Schmendrick, charming, good-hearted, a bit inept, comical, is a figure from the rich tradition of Jewish comedy (I mean, the Jewish comic novel, but also clowning and comedy more broadly, the Marx brothers and their many successors) and Jewish comedy is a cultural tradition and idiom of long-standing of course. It is amongst other things a way of dealing with the dangers and precarity of living life as an outsider, as a persecuted other — a way both of defanging the hostility of others by making them laugh, and of coping psychologically with the trauma and stress of living life in such conditions.
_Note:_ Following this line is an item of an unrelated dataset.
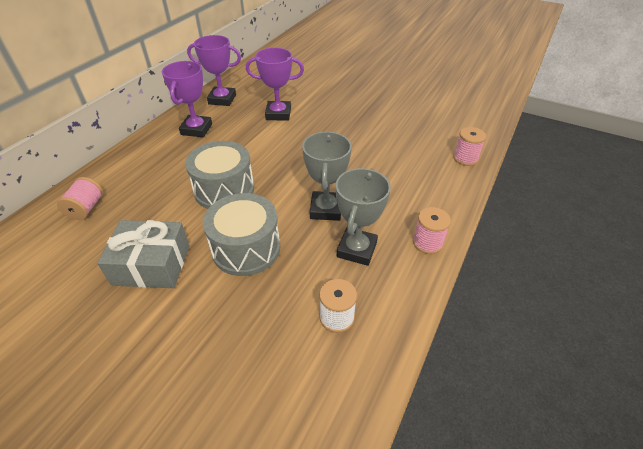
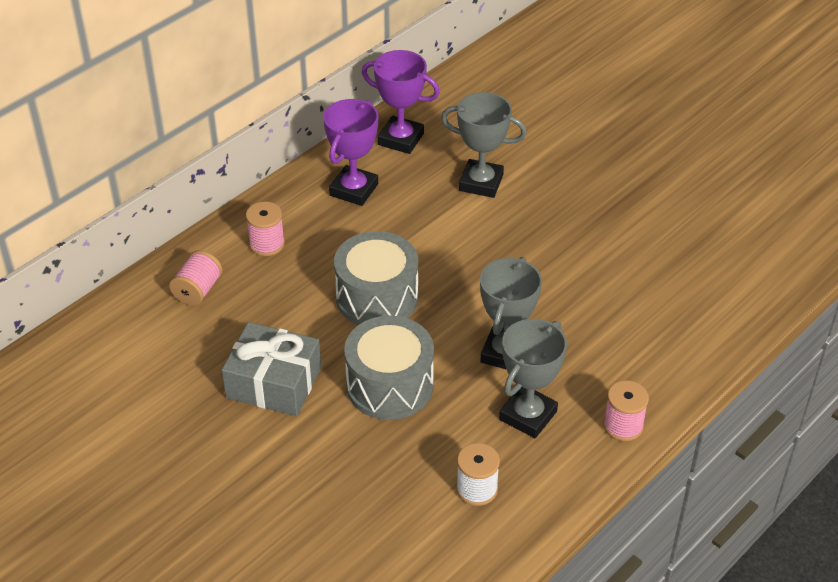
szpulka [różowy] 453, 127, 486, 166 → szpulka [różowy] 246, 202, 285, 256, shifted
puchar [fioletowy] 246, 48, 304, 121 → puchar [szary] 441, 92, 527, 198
Saying so is hardly a very original observation, I know; but it’s worth adding that there is almost no humour in the (often ponderous and earnest) Lord of the Rings, and that even the much wittier and funnier Lewis soon steps away from that aspect of his nature as he develops his series (the jokes about ‘Spare Oom’ and so on right at the beginning of The Lion, The Witch and the Wardrobe) to write in a more serious, even reverent, mode, until we get to the pious ecstasies of the end of The Last Battle. But Beagle is a very funny writer and manages to thread his wit and his magic together all the way through. It’s a wonderful thing.